It is newly fashionable (since the FTC staff report) to hear, in life insurance circles that, of course, life insurance is not an investment. But how was it sold?
For years and years life insurance salesmen have been trained to talk about "living benefits" and about "saving money". Every sales agent in the business has probably heard the "100 Man Story" or the "Park Bench Story" repeatedly. He has seen and perhaps used the slick printed life insurance companies' sales brochures reading "Pay Yourself First", or depicting ineffectiveness of "Put and Take Savings Accounts", exhorting, "You'll Earn a Fortune, and a Part of Everything you Earn Should be Yours to Keep", or "Don't Miss the Retirement Boat that He Had 40 Years to Make but Didn't!" This last brochure pictures a forlorn, downtrodden elderly gentleman left standing on the dock as the ship "Independence" sails off without him, the moral being that during his working years he did not pay enough of his hard earned income to a life insurance company.

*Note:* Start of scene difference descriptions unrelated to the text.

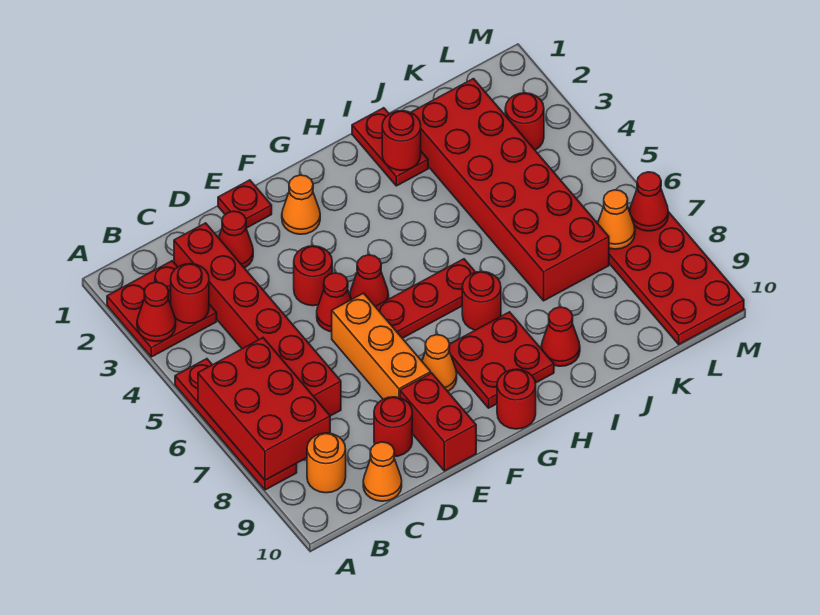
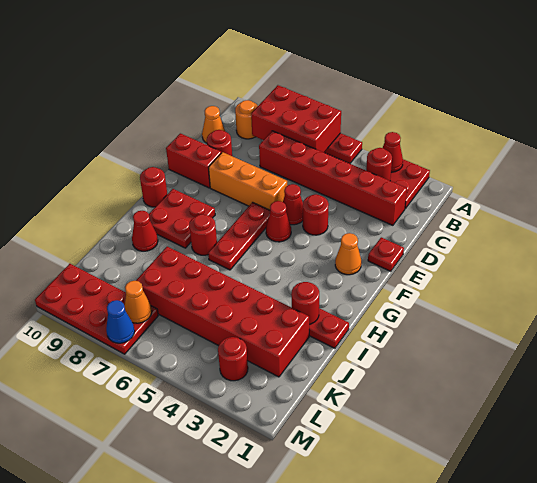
red cone D2 level 1 -> none
orange cone F8 level 1 -> none
red cone M7 level 2 -> blue cone M7 level 2

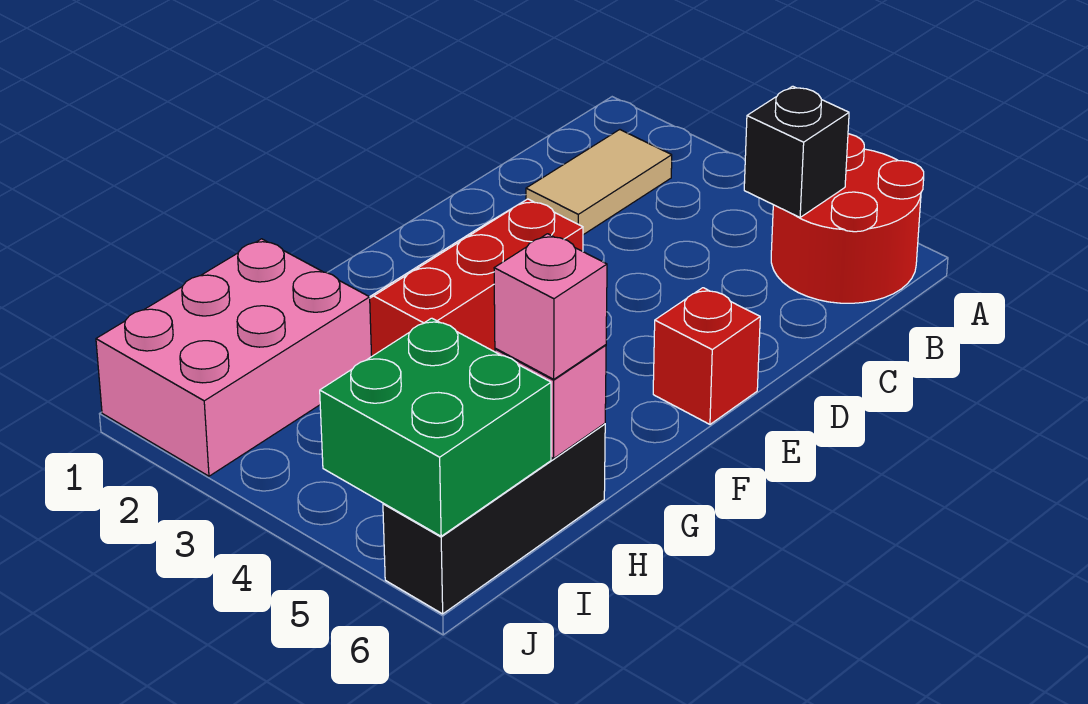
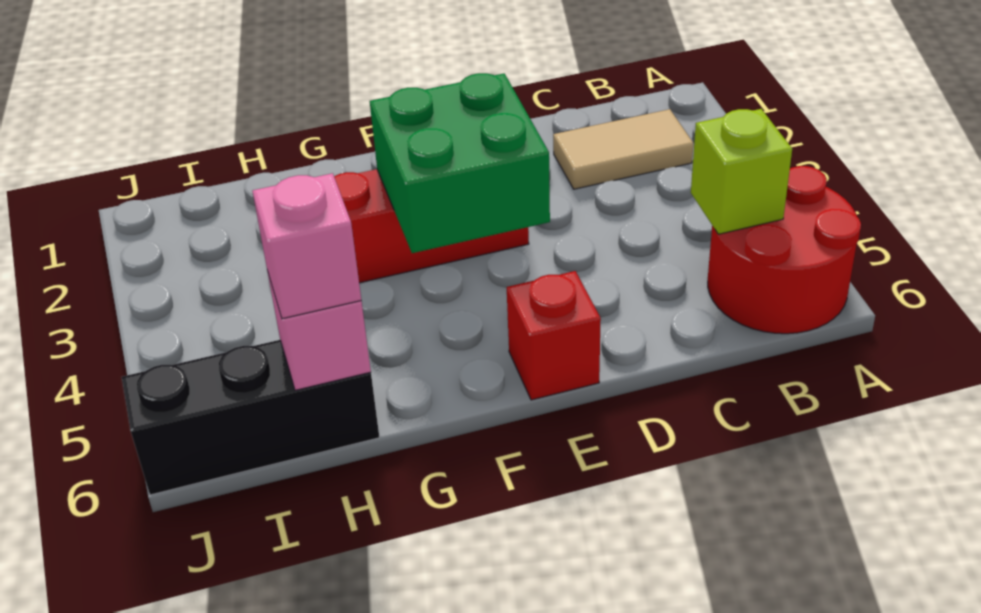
black brick B5 level 2 -> lime brick B5 level 2
pink brick H1:J2 level 1 -> none
green brick I5:J6 level 2 -> green brick E3:F4 level 2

It would be far closer to the truth to imply that he, in fact, paid a lot of money for "life insurance" and his cash values, such as they amount to, and dwarfed by inflation, are in the hands of his life insurance company. He is up in years and, perhaps, in failing health and he knows that, if he is to take out (borrow?) what value there is, he will leave an aging and loved wife destite, or nearly so.
That fine luxury ship sailing off without him would be more aptly named "Trupolitan Life Insurance Company".
Ginsberg's Theorem:
- You can't win.
- You can't break even.
- You can't even quit the game.*
*A. Bloch, op.cit. p. 18.
THE SOLUTION: Buy only TERM LIFE-INSURANCE.